CUDA - Neural Network Implementation

After writing the fractal renderer to familiarise myself with CUDA, I wanted to use it to implement a fast neural network. Neural networks are almost the ideal application for GPUs as most of the computation boils down to matrix multiplications (or similar operations) across tensors. There is little data inter-dependency and a well implemented neural network implementation can be 100x faster on a GPU than a modern CPU. The emergence of GPUs as a platform for general purpose programming is actually one of the big drivers of the emergence of “deep learning” in the last few years. Training deep models is a computationally intensive process, and modern GPUs have made this far more tractable.

Initially implementing a neural network on a GPU seemed a bit daunting. The programming model was fairly new and unfamiliar, and there seemed to be a number of things to consider at the outset to achieve good performance. I decided to approach the problem by breaking it up into smaller tasks:

  • Enumerate the individual low-level stages of back-propagation learning
  • Specify the data needed at each stage
  • Decide on how to store this data in memory
  • What data is output by each stage
  • What computation is necessary to compute this output
  • Implement the design in CUDA / C++

Back-Propagation Steps

The first thing to do was specify the individual steps of training a neural network with back-propagation. This would then help with nailing down the data required and how it should be stored/processed. The rough outline of the back-propagation algorithm is as follows:

Step 0 - create a training mini-batch consisting of input vectors and corresponding desired outputs.

Step 1 - perform a forward pass through the network for the mini-batch input vectors:

  • at each layer store the layers output for each input vector
  • store the derivative of the layers activation function for each input vector

Step 2 - compare the difference of the network output to the desired output, store this as the last layers delta.

Step 3 - iterate backward through the layers, computing the layer delta based on the activation derivatives and delta of the following layer.

Step 4 - for each layer compute the gradient of the weights with respect to the network error, using the layer delta and outputs over the mini-batch.

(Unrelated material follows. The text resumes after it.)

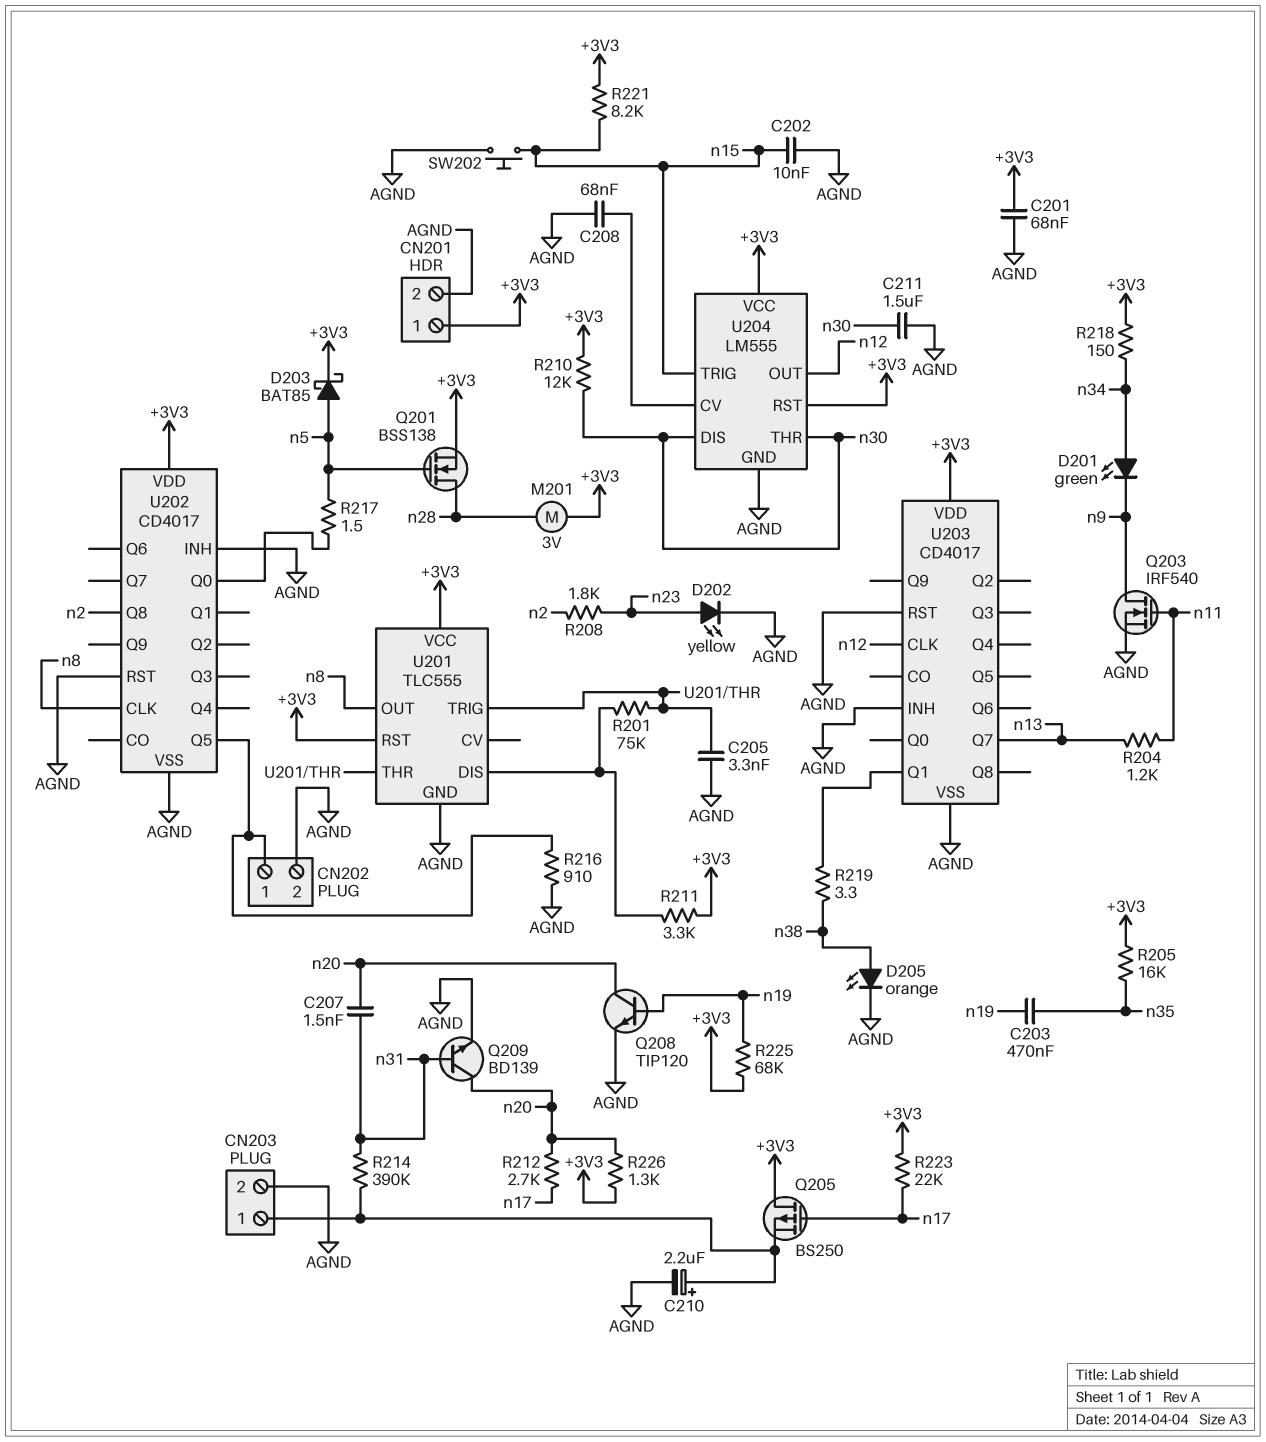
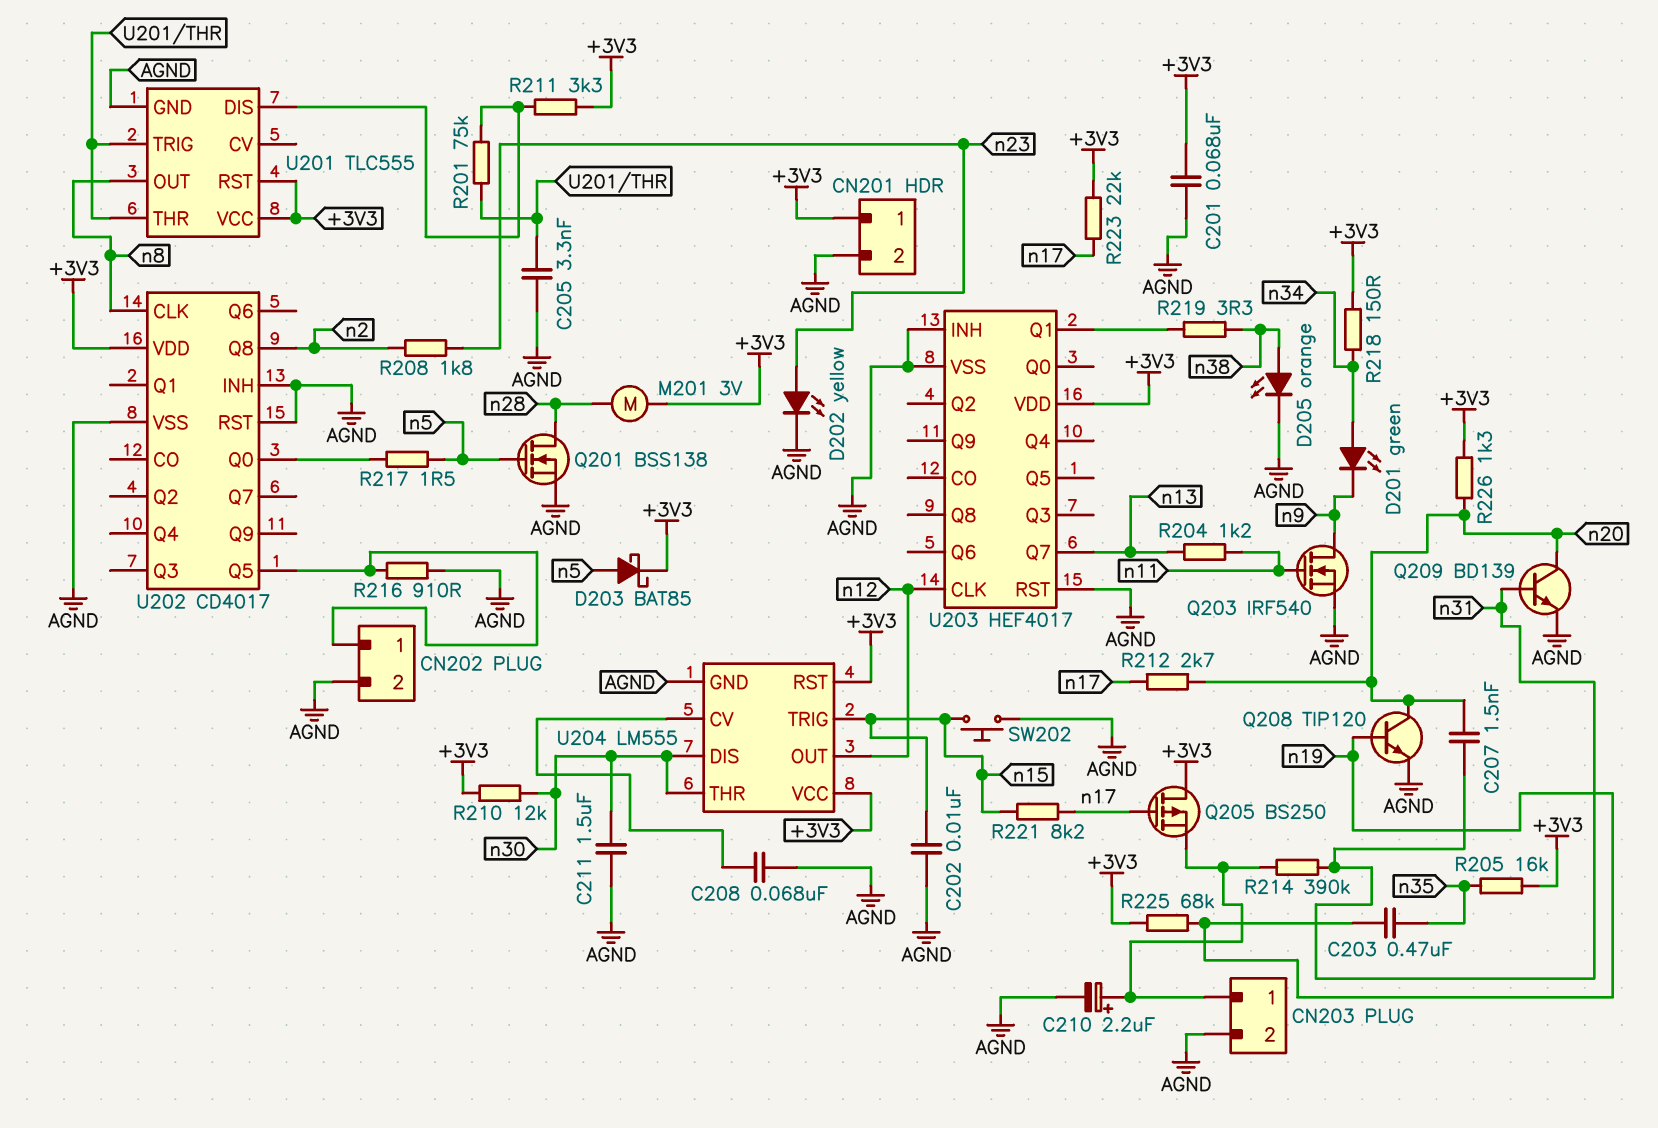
Q201: NMOS BSS138 (G n5, D n28, S +3V3) -> NMOS BSS138 (G n5, D n28, S AGND)
R221: 8.2k (+3V3, n15) -> 8.2k (n15, n17)
U203: CD4017 -> HEF4017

Step 5 - Average the weight gradients across the mini-batch samples and shift the network’s weights using the gradient.

Data To Be Manipulated

With algorithm roughly outlined, it’s possible to list the data that needs to be stored and manipulated by the GPU. The rough enumeration of this data is as follows:

  • Connection weights: a list of 2D matrices. Each matrix represents the connection weights of a single layer of the neural network.
  • Batch Inputs: a 2D matrix where each row represents a sample input. The number of rows is the batch size.
  • Batch Outputs: a 2D matrix of the corresponding expected output, with each row representing the desired output vector for the corresponding input row vector.
  • Layer Outputs: a list of 2D matrices, with each matrix representing the output of a layer. Each row of the matrix corresponds to the output for a single element of the batch input. The number of rows is the mini-batch size, and the number of columns is the number of nodes in the layer.
  • Layer Derivatives: similar to the layer outputs, this is a list of 2D matrices, but each matrix is the derivative of the node output of a layer with respect to its input.
  • Layer Deltas: a list of 2D matrices, with each matrix representing the delta of a layer’s output in relation to the desired output. Again, this is a 2D matrix because of the network is processing a batch of inputs at a time, rather than a single input vector.
  • Batch gradient: a list of 2D matrices representing the gradient of the layer weights with respect to the error over the mini-batch.

Batch inputs matrix

There are a few other auxiliary pieces of data that are manipulated by the GPU, but this covers the main chunks of data the GPU needs to use during neural network training using back-propagation.

Processing

Looking at the back-propagation algorithm and the enumerated data structures, the following implementation structure made the most sense:

  • Pre-allocate the necessary memory on the device and host prior to learning. Memory allocation should not be done during learning.
  • Treat each mini-batch separately.
  • For the forward pass part of the algorithm: a) - have a kernel (function that runs on the GPU device) that computes the batch outputs of a single layer given the output of the previous layer. It will store the layer output and derivative information in a given array b) - the host (CPU) code will call this kernel in order over the layers.
  • For computing the layer delta part of the back-propagation: a) - have a kernel that computes the layer delta of a single layer based on the delta of the following layer b) - invoke this kernel from CPU code iteratively over the layers in reverse.
  • For computing the weight gradients: a) - have a kernel that computes the weight gradients for a given layer using the delta and derivative information of the layers output b) - invoke this kernel from the CPU for all the layers
  • Invoke a kernel that updates the layer weights given the gradient information.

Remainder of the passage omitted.